Last October, Sanae Takaichi became Japan’s Prime Minister after being elected as head of the Liberal Democratic Party, the conservative political party that has governed Japan for most of its postwar history. And on Sunday, after calling a snap election last month, she secured a supermajority in Japan’s lower house of parliament, giving her significant power to increase both military and domestic spending, push a harder line against China, and pursue a more restrictive immigration policy. Like Margaret Thatcher, whom she frequently invokes, Takaichi is her country’s first female Prime Minister, and she is operating in a largely male-dominated political system. She has already received strong support from President Trump, whom she will likely pressure to maintain a hawkish stance against China.
I recently spoke by phone with Andrew Gordon, a professor of modern Japanese history at Harvard, about the significance of the election. During our conversation, which has been edited for length and clarity, we discussed what Takaichi’s landslide victory will mean for Japan’s relationship with China, the changes that have pushed Japanese politics rightward in recent decades, and how this election fits into the broader narrative of rising global populism.
Does this election feel significant in the context of postwar Japanese politics?
The scale of the L.D.P. victory is unprecedented since the Second World War. It marks the first time a party has secured a supermajority on its own. And it is especially impressive in the context of the last thirty years, when there’s been some degree of parity between the L.D.P. and the opposition. The 2005 election, where Junichiro Koizumi led the L.D.P. to a major victory, was also a large margin, but this was bigger.
The other thing that’s notable is that there’s a stereotype, which I think has many kernels of truth to it, that Japanese politics is not heavily driven by personality. And a lot of the politicians who have been Prime Minister, and led the L.D.P. or other parties, haven’t done so with a lot of charisma. But Takaichi’s victory seemed to be largely driven by the surprising spike in the popularity of the Prime Minister. So that’s pretty unusual. The Koizumi election is the closest analogy I can think of, because of his persona. He had this rapid-fire way of speaking in short sentences, bluntly and clearly, that seemed to attract people, and he successfully made the election a referendum on him as much as on policy.
But that is really unusual. I was in Japan from October through part of January. And the gap between Takaichi’s popularity and her party’s popularity seemed to be either as high or higher than it has ever been between a Prime Minister and their party. Usually, the popularity levels of the Prime Minister and the party are close. And sometimes the Prime Minister’s popularity is underwater compared to the party.
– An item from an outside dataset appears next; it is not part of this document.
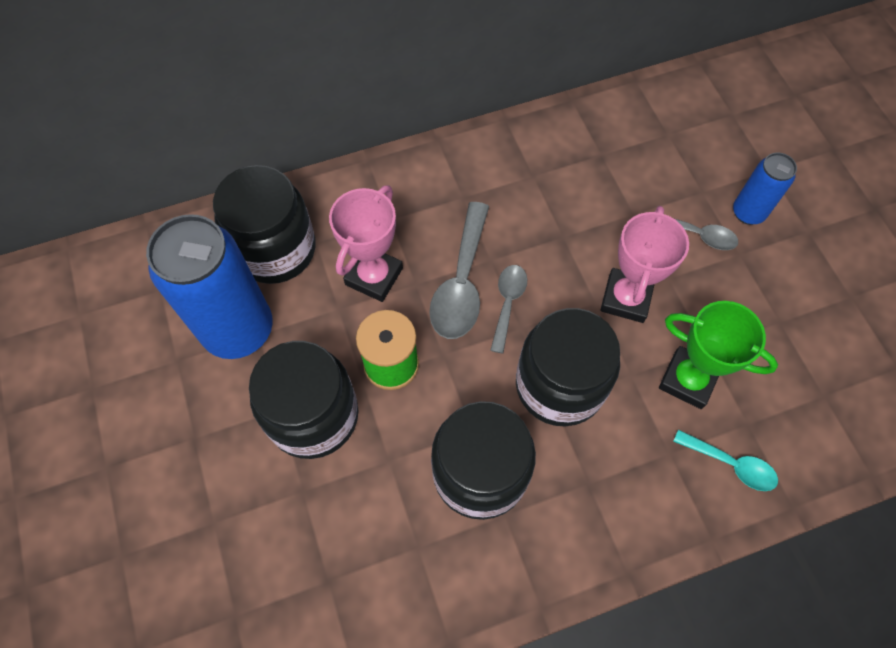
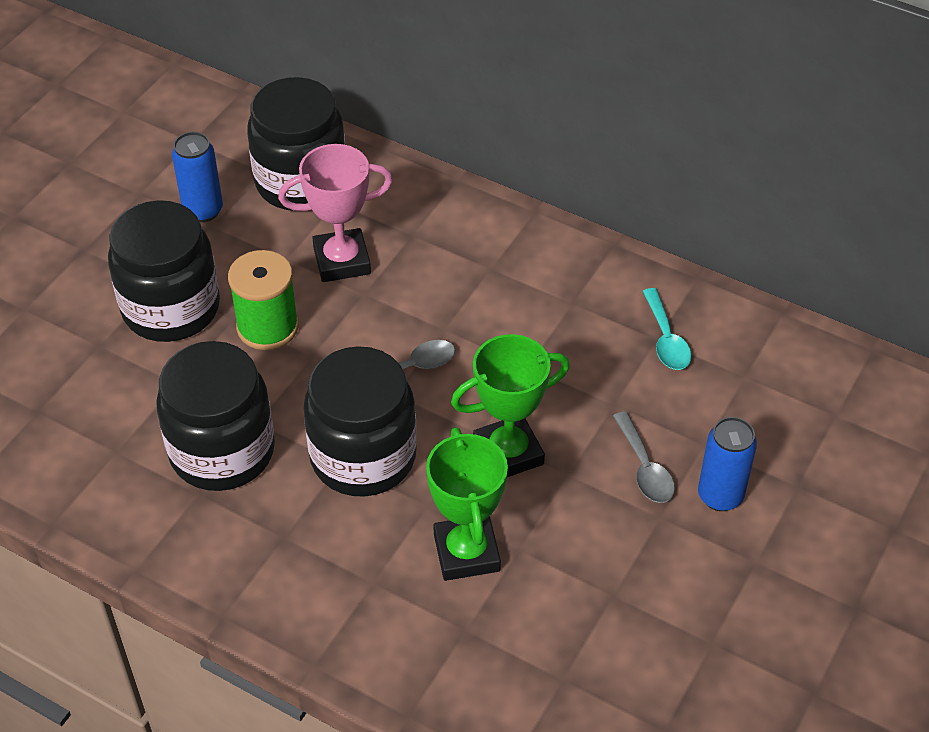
camera: 50 degrees right, 15 degrees down
(238, 330) = (203, 210): blue can -> blue can, size x0.51
(461, 283) = (397, 323): grey spoon -> none
(626, 298) = (508, 453): pink trophy -> green trophy
(731, 464) = (407, 638): turquoise spoon -> turquoise spoon (666, 339)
So the big question was whether Takaichi could individually raise the profile and increase support for the L.D.P. And she succeeded.
Do you think it is helpful to view Takaichi’s success through the prism of right-wing nationalism’s rise across the world?
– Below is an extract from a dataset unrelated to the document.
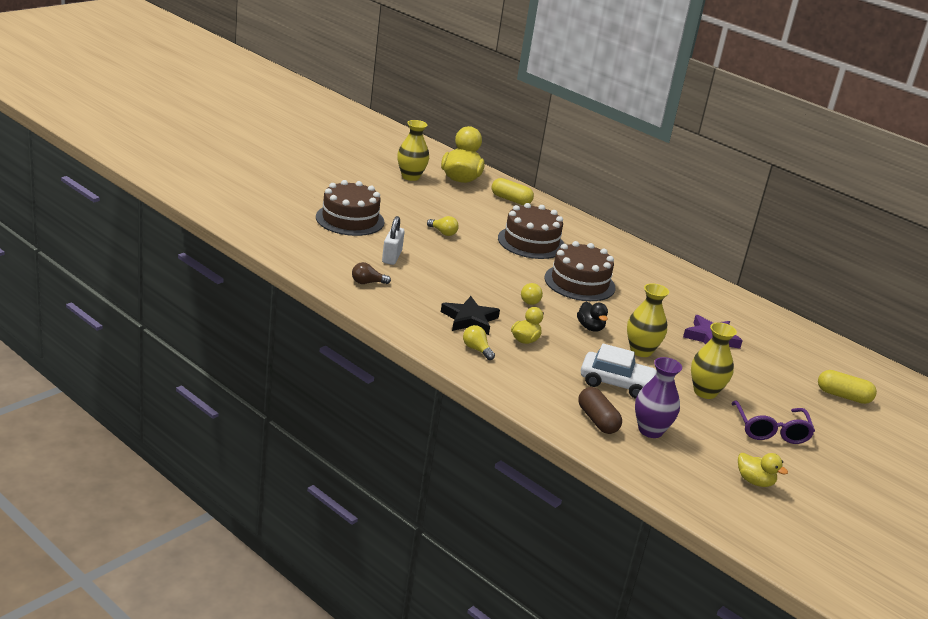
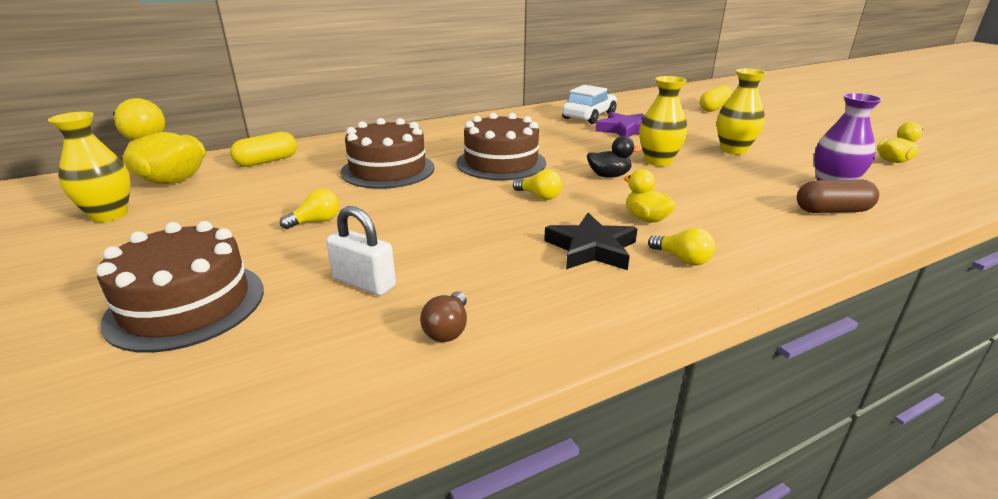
camera: 65 degrees left, 0 degrees up
(476, 349) = (682, 259): yellow light bulb -> yellow light bulb turned 120 degrees counterclockwise
(616, 383) = (736, 185): white car -> white car (589, 116)
(771, 430) = (791, 139): purple glasses -> none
There is no question that it is absolutely part of the story. And the surprising success of the far-right Sanseito Party in last summer’s House of Councillors election, which determines the makeup of the upper house of parliament, seemed to come from their xenophobic, hard-line, anti-immigrant, anti-foreigner attitude, which is of a piece with what we see not only in this country, but in a growing number of countries. So it seemed pretty clear that the L.D.P. was going to try to move in that direction and to co-opt that support for the far right, which is a political strategy the L.D.P. has been very good at in the past. They will shift their own policies in the direction of the new sentiment among voters, and in both right and left directions. The best case for the other direction was in the nineteen-seventies and nineteen-eighties, when environmental protection was very popular on the political left and left-of-center, and the L.D.P. moved in that direction effectively and co-opted that. But they are moving right now, especially on immigration.
The other major issue is the economy and inflation. And although it’s hard to trust that anyone has a good answer for reducing the inflation of the past three or so years, including the L.D.P., nobody else seemed to have a convincing case of what they were going to do. So voters seemed to say, “O.K., well, this new person, let’s give her a chance.”
Well, increased nationalism and hostility to immigrants, combined with concern about inflation, is obviously a widespread political reality. But, in this case, the Party that benefitted is the largest and most successful Party in postwar Japan, whereas in other countries, you have had older, more established parties struggle.
Right. Although, the other aspect of Takaichi’s rise that doesn’t exactly fit into the worldwide rightward drift is her hawkishness. As we see in the United States, much of that rightward drift has been isolationist.
We’ll see about that, but go on.
Yes, it may not have turned out that way here in the U.S. But it is interesting how readily Takaichi has been willing to provoke China. Last year, in response to a question from a member of parliament, she stated that the Japanese government would act in defense of Taiwan in the case of a Chinese attack. Her answer is a departure in terms of how publicly it was stated. I think what she meant to say, which also would have been provocative, was that Japan would defend Taiwan because it has an alliance with the United States, who, of course, would be involved. Her answer amounted to saying we would stand with the United States, but that was left implicit. So it was a very provocative statement, even though nobody really knows what the United States will do these days, because Takaichi could have, if she wanted to, signalled to the Chinese government not to fool around with Taiwan through a back channel and easily avoided all of this fuss. But, because she said it publicly in the national legislature, it led the Chinese to respond with fury.